Ximena Cortés y Patricia Vargas: Compromiso con la cultura andacollina
Las dirigentes vecinales de la Población 25 de octubre son las encargadas de que todo funcione antes, durante y después de cada taller en la Escuela de Talentos Andacollinos.
No enseñan guitarra, no interpretan personajes ni dirigen clases de danza o pintura. Sin embargo, gran parte de lo que ocurre en la Escuela de Talentos Andacollinos depende de ellas. Ximena Cortés y Patricia Vargas son las primeras en llegar, las últimas en retirarse y las responsables de que cada jornada encuentre todo dispuesto.
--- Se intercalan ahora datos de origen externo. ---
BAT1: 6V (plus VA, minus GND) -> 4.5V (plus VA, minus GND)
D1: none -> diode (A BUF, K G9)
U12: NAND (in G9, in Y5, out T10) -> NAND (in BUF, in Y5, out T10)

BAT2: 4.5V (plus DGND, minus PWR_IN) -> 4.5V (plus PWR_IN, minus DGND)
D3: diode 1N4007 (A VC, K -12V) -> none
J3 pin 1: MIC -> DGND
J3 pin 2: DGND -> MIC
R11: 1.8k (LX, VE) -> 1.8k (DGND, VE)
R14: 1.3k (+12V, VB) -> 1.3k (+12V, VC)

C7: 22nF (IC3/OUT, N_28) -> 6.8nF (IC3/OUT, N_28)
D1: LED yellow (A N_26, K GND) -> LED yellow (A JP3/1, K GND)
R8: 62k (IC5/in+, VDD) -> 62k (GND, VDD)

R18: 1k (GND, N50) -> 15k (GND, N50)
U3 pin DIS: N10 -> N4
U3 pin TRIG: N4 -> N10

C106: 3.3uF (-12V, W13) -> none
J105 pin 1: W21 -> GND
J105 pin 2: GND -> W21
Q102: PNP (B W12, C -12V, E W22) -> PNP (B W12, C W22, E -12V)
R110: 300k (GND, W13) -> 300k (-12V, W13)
Por eso, cuando alguien las define como “las imprescindibles”, ambas se sonrojan. Prefieren mantenerse en segundo plano, trabajando para que estudiantes, profesores y apoderados encuentren un espacio acogedor y ordenado. “Somos las encargadas de que esto funcione. Claro, Andrea Campusano es la directora, pero nosotras abrimos y cerramos la escuela, llevamos las llaves y nos preocupamos de que todo esté listo”, comenta Ximena Cortés, vecina de Andacollo y egresada del Liceo Pedro Regalado Videla Órdenes.
Patricia Vargas agrega: “Somos las facilitadoras de los talleristas, profesores y apoderados que vienen a consultar. Siempre tratamos de recibir a todos con una sonrisa y con palabras amables”.
Mucho más que abrir una puerta
La labor de estas dos vecinas va mucho más allá de abrir y cerrar salas. Preparan los espacios antes de cada actividad, revisan que los materiales estén disponibles, mantienen el orden, orientan a los estudiantes y resuelven detalles que pasan desapercibidos. “Nos preocupamos de que estén los parlantes, los materiales, el atril si el profesor lo necesita, el libro de asistencia y hasta un café o unas galletitas para recibirlos. Queremos que todos se sientan cómodos”, explica Ximena.
Ese compromiso nace de una profunda vocación de servicio. “Nos gusta ayudar, recibir bien a las personas y colaborar para que todo resulte bien. Ver a los alumnos contentos también es una satisfacción para nosotras”, agrega Patricia.

Una historia ligada al servicio comunitario
Su llegada a la Escuela de Talentos está relacionada con el trabajo que ambas han desarrollado durante años en beneficio de la comunidad. Las dos son dirigentes de la Junta de Vecinos de la Población 25 de octubre. Ximena es presidenta y Patricia secretaria. Fue durante su participación en el Festival de los Barrios cuando Andrea Campusano observó la dedicación con la que colaboraban en cada actividad.
“Nosotras preparábamos el café, las galletitas y apoyábamos a los participantes de nuestra junta de vecinos. Siempre tratábamos de atender bien a las personas. Andrea vio cómo trabajábamos y nos propuso incorporarnos como facilitadoras de la Escuela de Talentos”, recuerda Ximena.
Desde entonces, ambas se han transformado en un apoyo permanente para profesores, alumnos y apoderados.
Compromiso con los sueños de Andacollo
Además de su trabajo en la escuela, continúan desarrollando una intensa labor dirigencial en la Población 25 de octubre, impulsando mejoras para el sector y trabajando por sus vecinos. “Llevamos años tratando de ganar espacios y mejorar nuestro barrio. Hemos avanzado bastante, pero todavía quedan desafíos importantes por delante”, señala Ximena.
Aun así, reconocen que la Escuela de Talentos ocupa un lugar especial en sus vidas. Ver cómo niños, jóvenes y adultos desarrollan sus habilidades es una de las mayores recompensas. “Es maravilloso estar aquí para cuando los profesores o los alumnos necesiten algo. La Escuela de Talentos fortalece los sueños de las personas y les entrega oportunidades. Además, todo es gratuito”, concluye Patricia.